Kur’an’ı hakkıyla yaşayabilmek için önce onu anlamak gerekir. Anlama faaliyetinde iki anahtar vardır. Bunlardan birincisi dildir. Dilden kasıt vahyin kendisiyle nazil olduğu Arap dilidir. Elbete doğru anlamak için bu dilin yatağını, coğrafyasını, kültürünü ve tarihini de bilmek gerekir. Bunlara hakkıyla vakıf olunmadan tam bir anlama gerçekleşmez. İnsan hakkıyla anladığına göre yaşar ve anladıklarını başkalarına doğru anlatır.

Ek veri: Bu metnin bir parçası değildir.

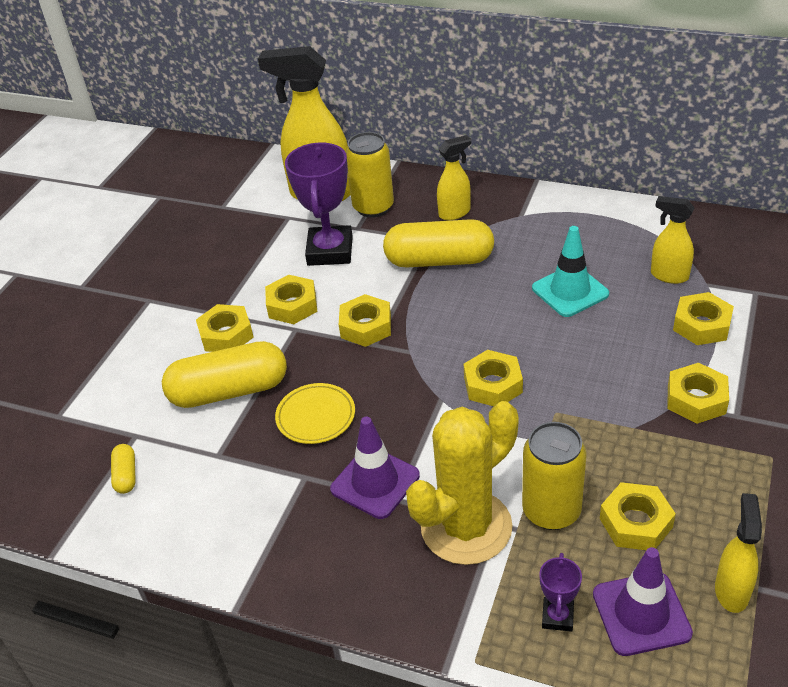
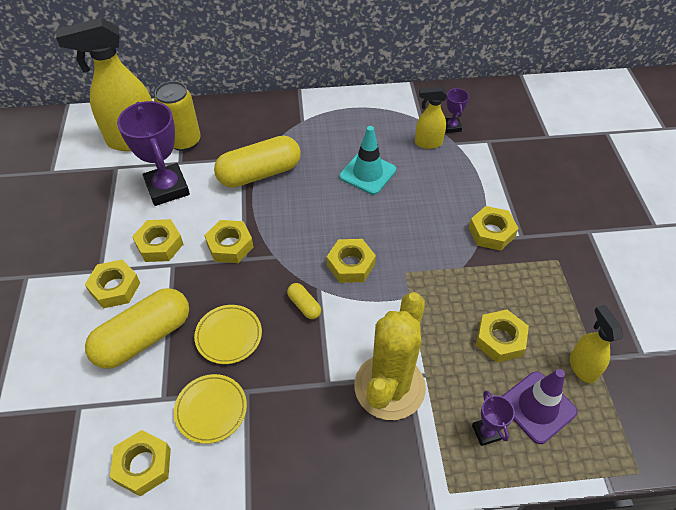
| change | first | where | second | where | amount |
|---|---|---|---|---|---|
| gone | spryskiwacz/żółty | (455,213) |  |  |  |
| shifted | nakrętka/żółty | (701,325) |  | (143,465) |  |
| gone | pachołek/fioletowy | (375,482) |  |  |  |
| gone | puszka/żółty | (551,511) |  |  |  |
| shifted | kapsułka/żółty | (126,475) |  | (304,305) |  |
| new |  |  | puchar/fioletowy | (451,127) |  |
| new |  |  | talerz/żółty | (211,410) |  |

Vahyi doğru anlamanın ikinci anahtarı da tarihtir. Biz tarihi en geniş şekliyle düşünüyoruz. Bu tarihin içerisinde, insanlık tarihi, peygamberler tarihi, Arabistan tarihi, cahiliye dönemi tarih, vahyin nüzul dönemi ve İslâm tarihi vardır. Unutmamak gerekir ki hadisler ve Sünnet de Kur’an tarihine dâhildir. Hadisler, vahyin tarihi içerisinde Resulullah’ın beyanı veya temsilidir. Bu konulardaki uzmanlaşma vahyin doğru anlaşılmasının anahtarlarıdırlar.

Dil faktörü

Anahtara sahip olmayanlar doğru anlamadıkları gibi başkalarına da doğruyu anlatamazlar. Şunu ifade etmek isteriz ki her meal yazarı Arap kültürünü tanımada, tarih bilgisinde, dilde ve dinde derinleşmek zorundadır. Bu alanlarda derinleşmeyenlerin yazdıklarına itibar edilmemelidir. İyi meal yapabilmek için onlarca şart olmasına rağmen biz bunlardan sadece dil faktörü üzerinde duracağız.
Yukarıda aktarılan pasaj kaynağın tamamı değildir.